Foto: Ekkehart Eichler

"Spektakulär und von allerlei Klatsch begleitet waren natürlich die Teevisiten Seiner Majestät bei Frau Konsulin Staudt zwischen 1909 und 1912. Die Anwesenheit Wilhelm II. lockte dann stets eine unerträgliche Menschenmenge an die Promenade und über der Villa flatterte die kaiserliche Standarte. Nur einmal konnte Frau Konsulin den Kaiser nicht empfangen; sie war mit ihrem Pferd gestürzt und hatte sich das Bein gebrochen."
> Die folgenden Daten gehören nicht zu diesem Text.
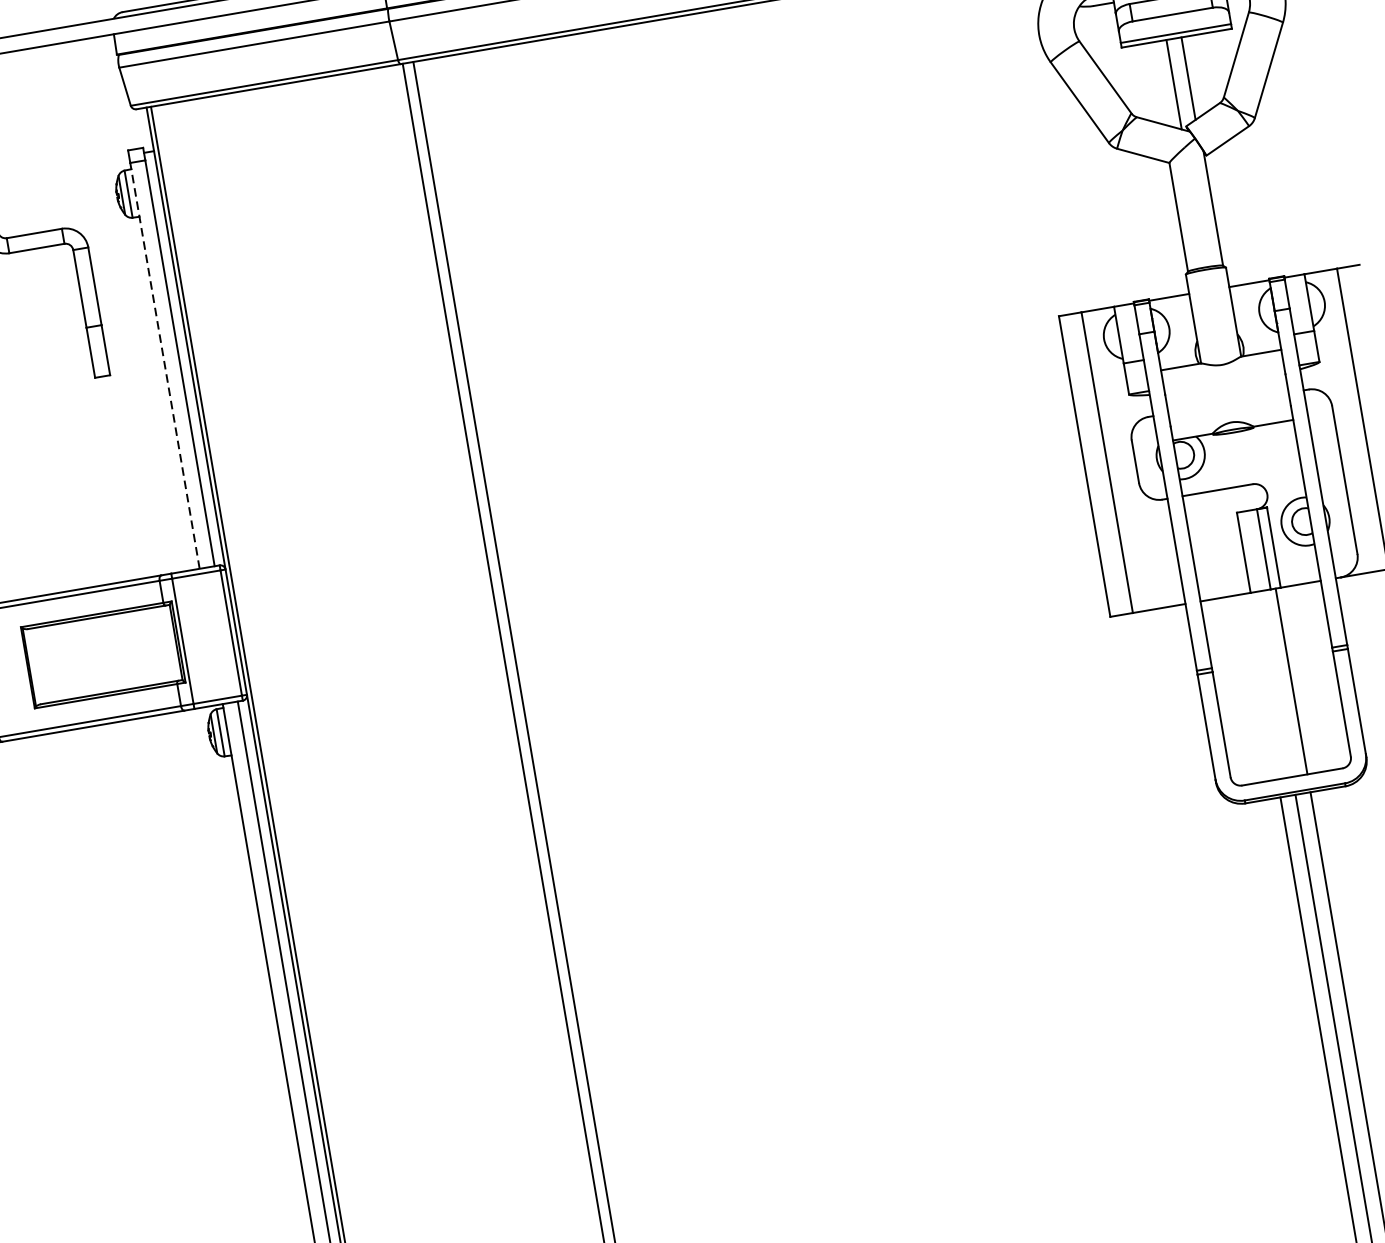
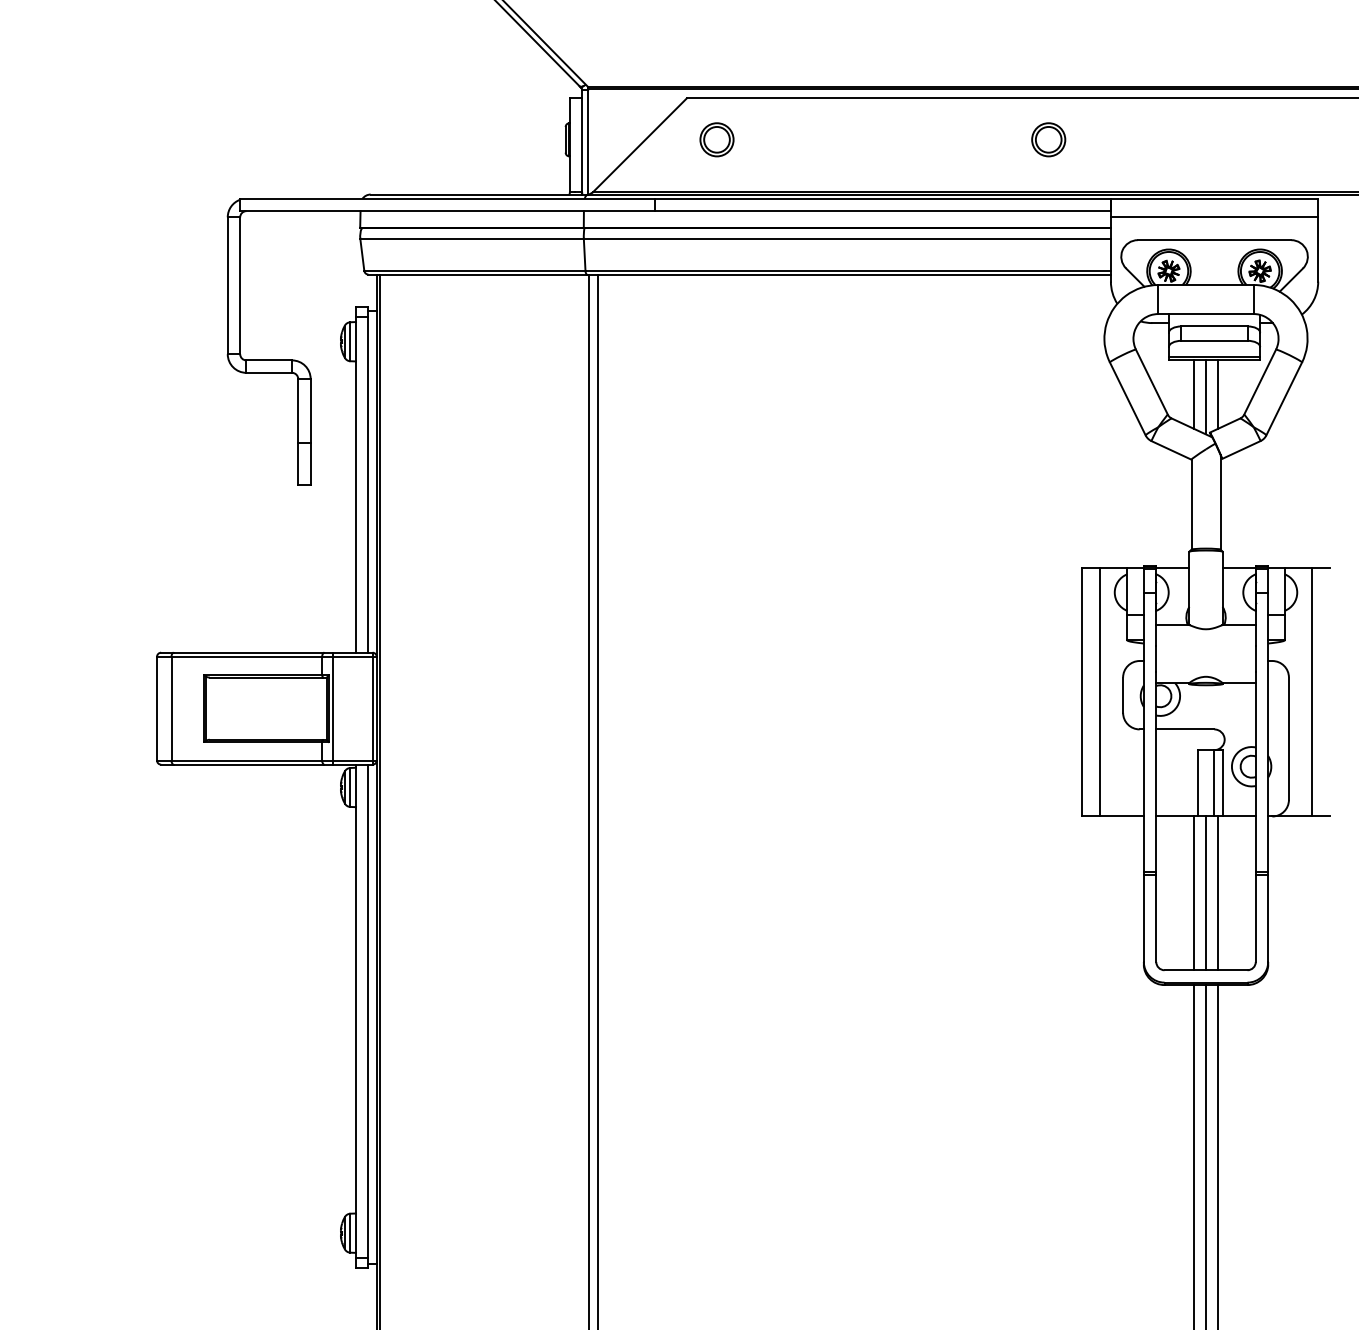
line: (1158, 83) -> (1193, 394), added
line: (165, 365) -> (356, 484), dashed -> solid
line: (1277, 684) -> (1206, 893), added
line: (1261, 686) -> (1193, 893), added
Geschichten wie diese kennt Gästeführerin Eva John zuhauf. Geschichten aus einer längst vergangenen Epoche. Geschichten von Reichtum und Repräsentation. Geschichten über eine Lebensform, die ebenso fasziniert wie die Architektur, in der sie sich manifestierte. Dieser Lebensstil ist unwiederbringlich dahin; viele Villen der Aristokraten, Industriellen und Finanzmagnaten aber blieben erhalten und sehen heute wieder genauso schnieke aus wie zur Kaisers Zeiten - neben dem kilometerlangen Puderzuckerstrand der größte Schatz der Usedomer Kaiserbäder Ahlbeck, Heringsdorf und Bansin.

Allen voran Heringsdorf: Im mondänsten Seebad des Dreigestirns schimmern allein an der Strandpromenade ein halbes Dutzend solcher Ikonen. Umgeben von großzügigen Gartenanlagen. Auf dem Grundstück neben der majestätischen Teekränzchen-Villa des Großkaufmanns Wilhelm Staudt etwa ließ sich Benoit Oppenheim seinen Traum von Sommerresidenz an den Ostseesand setzen - einen strahlendweißen Putzbau nach antikem Vorbild mit hohem Portikus und Freitreppe.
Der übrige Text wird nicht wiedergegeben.